I have a question related to the dual problem of a maximization primal problem with norm inequalities constraints.
I want to find the dual problem for the following primal optimization problem:
$\text {max} -b^Tv $
$\text{subject to }\Vert A^Tv\Vert_\infty\le 1$
Thanks.
Answer: $\underset{x}{\text{min }}\|x\|_1\text{ subject to }Ax = b$.

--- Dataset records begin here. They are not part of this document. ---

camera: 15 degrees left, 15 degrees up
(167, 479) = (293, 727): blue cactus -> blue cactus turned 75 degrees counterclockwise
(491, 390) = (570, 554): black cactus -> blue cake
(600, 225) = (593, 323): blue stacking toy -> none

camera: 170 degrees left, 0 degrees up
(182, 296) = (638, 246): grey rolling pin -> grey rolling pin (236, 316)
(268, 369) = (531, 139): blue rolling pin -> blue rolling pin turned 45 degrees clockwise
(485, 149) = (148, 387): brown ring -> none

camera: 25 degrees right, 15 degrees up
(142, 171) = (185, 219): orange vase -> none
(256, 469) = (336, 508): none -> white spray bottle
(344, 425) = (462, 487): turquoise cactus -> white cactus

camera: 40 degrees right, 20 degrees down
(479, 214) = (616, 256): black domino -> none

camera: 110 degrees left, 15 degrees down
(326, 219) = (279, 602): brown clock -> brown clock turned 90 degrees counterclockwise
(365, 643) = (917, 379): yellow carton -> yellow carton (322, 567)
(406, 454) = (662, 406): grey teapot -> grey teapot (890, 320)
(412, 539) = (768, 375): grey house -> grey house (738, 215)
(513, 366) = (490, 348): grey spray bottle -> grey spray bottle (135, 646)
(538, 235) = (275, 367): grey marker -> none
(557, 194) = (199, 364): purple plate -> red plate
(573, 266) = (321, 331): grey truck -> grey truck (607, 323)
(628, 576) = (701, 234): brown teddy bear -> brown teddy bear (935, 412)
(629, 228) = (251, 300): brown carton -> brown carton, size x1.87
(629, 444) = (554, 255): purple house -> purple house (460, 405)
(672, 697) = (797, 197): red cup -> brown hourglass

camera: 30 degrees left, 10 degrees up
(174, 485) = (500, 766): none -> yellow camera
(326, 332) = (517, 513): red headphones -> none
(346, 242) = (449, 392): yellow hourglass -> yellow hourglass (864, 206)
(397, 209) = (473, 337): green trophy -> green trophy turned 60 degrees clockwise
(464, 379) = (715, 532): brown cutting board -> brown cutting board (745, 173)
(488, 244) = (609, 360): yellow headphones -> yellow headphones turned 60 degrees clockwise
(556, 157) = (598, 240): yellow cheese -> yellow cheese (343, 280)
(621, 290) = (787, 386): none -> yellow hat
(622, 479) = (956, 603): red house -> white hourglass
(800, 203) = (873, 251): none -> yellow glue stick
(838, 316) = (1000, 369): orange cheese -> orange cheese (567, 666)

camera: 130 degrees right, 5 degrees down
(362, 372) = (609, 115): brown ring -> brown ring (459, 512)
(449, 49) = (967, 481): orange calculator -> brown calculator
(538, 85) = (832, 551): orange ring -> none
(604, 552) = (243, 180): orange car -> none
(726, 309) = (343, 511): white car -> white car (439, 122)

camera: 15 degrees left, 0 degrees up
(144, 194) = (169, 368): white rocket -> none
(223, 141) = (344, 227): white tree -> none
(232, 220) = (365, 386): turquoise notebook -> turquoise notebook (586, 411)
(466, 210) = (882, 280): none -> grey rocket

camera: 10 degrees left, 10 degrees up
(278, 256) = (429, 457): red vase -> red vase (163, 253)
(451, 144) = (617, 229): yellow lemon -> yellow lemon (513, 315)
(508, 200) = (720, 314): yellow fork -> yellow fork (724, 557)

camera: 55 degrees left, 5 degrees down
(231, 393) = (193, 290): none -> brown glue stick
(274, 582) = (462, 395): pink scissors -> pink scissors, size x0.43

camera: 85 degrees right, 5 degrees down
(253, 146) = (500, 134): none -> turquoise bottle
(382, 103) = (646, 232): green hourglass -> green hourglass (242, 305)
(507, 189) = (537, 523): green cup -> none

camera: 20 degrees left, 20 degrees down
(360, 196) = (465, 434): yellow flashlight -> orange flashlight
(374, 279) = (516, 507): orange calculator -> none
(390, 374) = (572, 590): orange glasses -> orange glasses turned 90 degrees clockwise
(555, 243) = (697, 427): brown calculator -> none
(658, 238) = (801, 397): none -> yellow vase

Indeed, your primal problem can be conveniently rewritten as
\begin{eqnarray}\underset{v}{\text{max }}-g^*(-A^Tv)-f^*(v)\end{eqnarray}
where the "*" superscript denotes convex conjugation, and we have introduced the functions $g(x) := \begin{cases}0, &\mbox{ if }\|x\|_\infty \le 1,\\+\infty, &\mbox{ otherwise.}\end{cases}$,
$f(v) := \begin{cases}0, &\mbox{ if }v = b,\\+\infty &\mbox{ otherwise.}\end{cases}$
Thus, by Fenchel-Rockerfellar duality, the dual of your problem is simply \begin{eqnarray}\underset{x}{\text{min }}g(x) + f(Ax),\end{eqnarray} i.e \begin{eqnarray}\underset{x}{\text{min }}\|x\|_1\text{ subject to }Ax = b\end{eqnarray}.